第2話

 帝国南部に位置するベルダンの町は、北側を川が流れ、周辺に農地が広がっている。そして市壁の南側には、すぐそばに深い森があり、それは遙かにそびえる大山脈まで続いている。

 貴重な薬草の類は、その南の森で採れるらしい。町の北側では、自生しているものはずっと昔に採りつくされてしまったそうだ。

 ではどうして、南の森にはそれがほとんど手つかずで残っているのか。その理由は単純だ。


 南の森は、この領邦の「結界」の外にある。即ち、そこには魔物が出るのだ。


 魔物が跋扈ばっこするこの世界において、人間が安穏と生活できるのは結界の中だけだ。この町はその結界のちょうど南端に位置しており、そこを一歩出れば、いつ魔物に襲われてもおかしくなかった。

 それでも南門から伸びる太い街道には、道の脇に等間隔に石の柱――魔物よけの入った簡易結界が設置されている。従って、街道沿いに進めば滅多なことがない限り、魔物に襲われることはない。

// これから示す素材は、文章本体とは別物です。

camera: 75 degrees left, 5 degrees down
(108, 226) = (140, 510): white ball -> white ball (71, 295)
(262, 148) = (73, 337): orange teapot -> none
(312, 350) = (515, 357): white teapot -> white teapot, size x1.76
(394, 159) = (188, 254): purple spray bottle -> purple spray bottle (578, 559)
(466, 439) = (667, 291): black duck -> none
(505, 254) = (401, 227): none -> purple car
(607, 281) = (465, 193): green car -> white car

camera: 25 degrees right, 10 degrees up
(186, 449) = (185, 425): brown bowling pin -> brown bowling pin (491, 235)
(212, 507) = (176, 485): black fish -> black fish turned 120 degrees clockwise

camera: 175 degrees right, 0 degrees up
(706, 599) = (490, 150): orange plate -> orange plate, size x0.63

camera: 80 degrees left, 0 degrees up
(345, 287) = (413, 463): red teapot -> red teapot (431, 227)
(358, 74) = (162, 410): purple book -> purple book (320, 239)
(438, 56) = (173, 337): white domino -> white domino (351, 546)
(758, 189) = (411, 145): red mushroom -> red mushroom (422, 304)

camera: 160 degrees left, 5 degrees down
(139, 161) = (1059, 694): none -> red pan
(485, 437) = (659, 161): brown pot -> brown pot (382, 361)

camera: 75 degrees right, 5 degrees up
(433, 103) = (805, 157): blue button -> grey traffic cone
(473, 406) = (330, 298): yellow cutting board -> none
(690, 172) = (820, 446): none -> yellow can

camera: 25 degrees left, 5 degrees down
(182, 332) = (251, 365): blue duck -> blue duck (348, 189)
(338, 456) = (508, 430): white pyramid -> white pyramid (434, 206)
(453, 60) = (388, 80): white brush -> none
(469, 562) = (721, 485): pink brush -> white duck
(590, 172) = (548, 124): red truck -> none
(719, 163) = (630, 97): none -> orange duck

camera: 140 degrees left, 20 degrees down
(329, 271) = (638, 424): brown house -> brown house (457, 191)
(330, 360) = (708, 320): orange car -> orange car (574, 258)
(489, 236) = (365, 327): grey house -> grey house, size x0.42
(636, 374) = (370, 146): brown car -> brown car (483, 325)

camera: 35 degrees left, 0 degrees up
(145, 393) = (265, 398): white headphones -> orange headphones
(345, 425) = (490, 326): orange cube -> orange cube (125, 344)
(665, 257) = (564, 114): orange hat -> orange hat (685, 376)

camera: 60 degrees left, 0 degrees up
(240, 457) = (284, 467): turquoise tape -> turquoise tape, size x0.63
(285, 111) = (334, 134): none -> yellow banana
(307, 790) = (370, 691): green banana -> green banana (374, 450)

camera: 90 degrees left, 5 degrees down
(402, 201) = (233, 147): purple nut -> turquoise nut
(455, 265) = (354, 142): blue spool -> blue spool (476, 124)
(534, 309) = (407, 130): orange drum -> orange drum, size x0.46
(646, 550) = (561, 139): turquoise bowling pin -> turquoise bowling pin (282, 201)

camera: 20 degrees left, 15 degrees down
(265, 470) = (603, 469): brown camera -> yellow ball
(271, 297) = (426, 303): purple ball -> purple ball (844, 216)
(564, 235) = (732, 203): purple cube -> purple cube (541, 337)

 町に近い場所ならば、現れるのは下等な魔物ばかりで、強力な魔物が出現するのは、森の更に奥地。とは言っても、そこは既に人間の領域外だ。だからこそ、南の森には、薬草の群生地が豊富に存在している――というのは、アルフェが組合の素材課で受けた説明である。

 本来その森は、間違っても、自衛の手段を持たない少女が一人で踏み入ってよい場所ではない。あるいは完全に無知ならば、アルフェも自重しただろう。しかし、なまじ城からの逃避生活で、森での経験があったことが、彼女を無謀にさせていた。


 ――クラウスと二人でここを抜けてきたときは、特に危険はなかったんだもの。少し行って戻ってくるだけなら、私一人でも……。


 この領邦の隣にある自領から、街道を使わず森を抜けて来たときには、魔物らしい魔物には遭遇しなかった。森にいた数ヶ月の間、アルフェが不自由に感じたのは、粗末な食事と寝床だけだった。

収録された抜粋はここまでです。